Thursday, January 08, 2009

Vocal Rest and Restaging: Gems from Singer Mary Martin's Bio


I'm reading (skimming) a biography of Mary Martin by Ronald L. Davis. Hers is a voice I have always loved, thanks to my mother's tradition when we were growing up of putting on the soundtrack of "South Pacific" and singing along as we cleaned the house. "It Never Entered My Mind" (not from "South Pacific") and "I'm Gonna Wash That Man Right Outta My Hair" are two songs no one does better.

Apparently, Martin was fairly happily married to an alcoholic who nonetheless was her total champion and managed every aspect of her life so that she could concentrate on her stage performances. She also left her young son, the Dallas TV miniseries actor Larry Hagman, in the care of her mother while she went to Hollywood and then New York in her early 20s (she had had him in her first, brief marriage). Hagman held this against her for many years, but they did become close later in life.

Three interesting tidbits thus far: First, while she was performing five or more nights a week on stage, she would spend her weekends in utter silence. She avoided interviews or parties completely so that she could rest her voice by not speaking. I wonder, as a singer who knows the toll talking (especially talking loudly in a club!) takes on the performing voice, how many singers still follow this advice.

Also, her voice was naturally a soprano, but got lower over the years (as many popular singers' voices do, mine included). She went through several extensive periods of study in which she remodeled her voice, and learned to insist on performing no fewer than four songs in an audition: High soprano, blues, rhythm and a naughty/sweet character piece like "The Weekend of a Private Secretary" (which led, after an audition with a bed-ridden Cole Porter, to "My Heart Belongs to Daddy").

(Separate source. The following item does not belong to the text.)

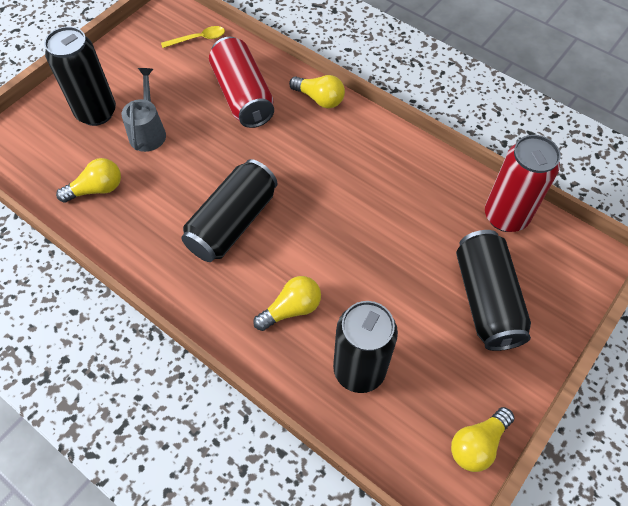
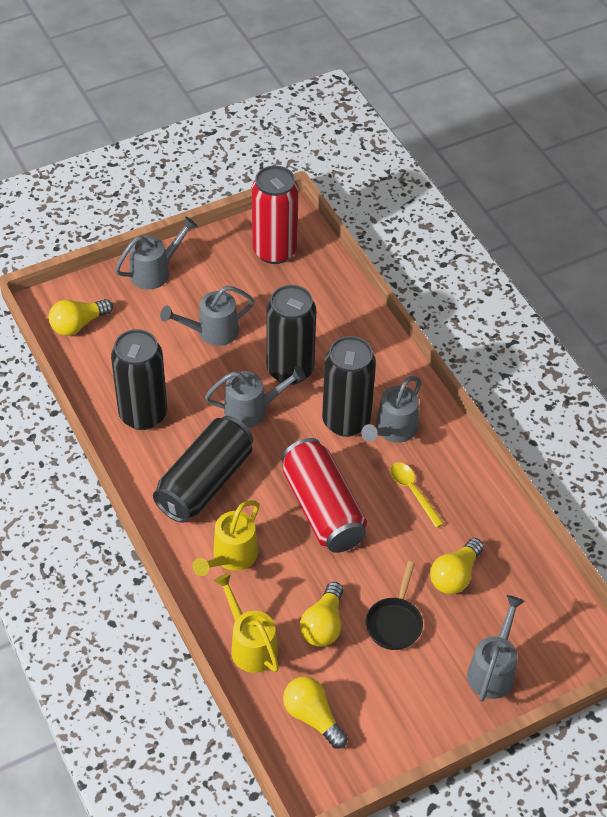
black pan: 0 -> 1
grey watering can: 1 -> 5
yellow watering can: 0 -> 2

Finally, I was interested in how the 1949 hit musical "South Pacific" evolved onstage. On opening night...
[Ezio] Pinza scored such an enormous hit with "Some Enchanted Evening" that the show couldn't continue for several minutes. To everyone's surprise, neither "I'm Gonna Wash That Man Right Outta My Hair" nor "A Wonderful Guy," both in the same scene, went well for Mary. ... Rodgers and Hammerstein were so distressed by the failure of their songs that they avoided looking at [director Joshua] Logan. "I felt like an amateur," the director said. He had instructed Mary to rub her head with soap and water just as she started the refrain of "I'm Gonna Wash That Man Right Outta My Hair." But what he hadn't anticipated was that thhe audience would be so shocked by the physical act of Mary's washing her hair onstage with real water that they didn't hear the song. When the number finished, there wasn't a handclap. The solution proved simple enough. Mary sang the song first and then went into the shower and began lathering her head. "During the loud music that had been composed for the dance," Logan said, "Mary washed her hair and romped about, flinging soap and suds." Once that change was made, the number ended to a roar of applause. Later her costume for the scene was sprayed with Scotch Guard so that Mary could finish the act in dry clothes.
Similarly, "A Wonderful Guy" only became a showstopper after the staging was revised. Initially, there was "cornball," embarrassing clowning with all the nurses/dancers on the beach. Instead, Mary began singing the song as a soliloquy with slight lyric changes by Hammerstein, and the number became the peak of the show. But there was lots more work to do:
To the director's surprise, Mary seemed unperturbed by the failure of her two big numbers on opening night in New Haven. "Maybe it was the way I did them," she said. "I'll get applause tonight. Don't worry." But it took several days of feverish work to get the staging right. The company was still rehearsing every morning, and the writers were making changes after most performances. "We just worked like fiends," Mary remembered. Playwright Emlyn Williams was on hand in the Taft Hotel to confer with the collaborators, and eventually forty-five minutes were taken out of the show -- two songs and words here and there.
These are valuable reminders of the sacrifice (Martin complained of no social life due to the constant imposition of vocal rest) and disciplined work behind great performances. As Yeats put it, "A line will take us hours maybe; yet if it does not seem a moment's thought, our stitching and unstitching has been naught."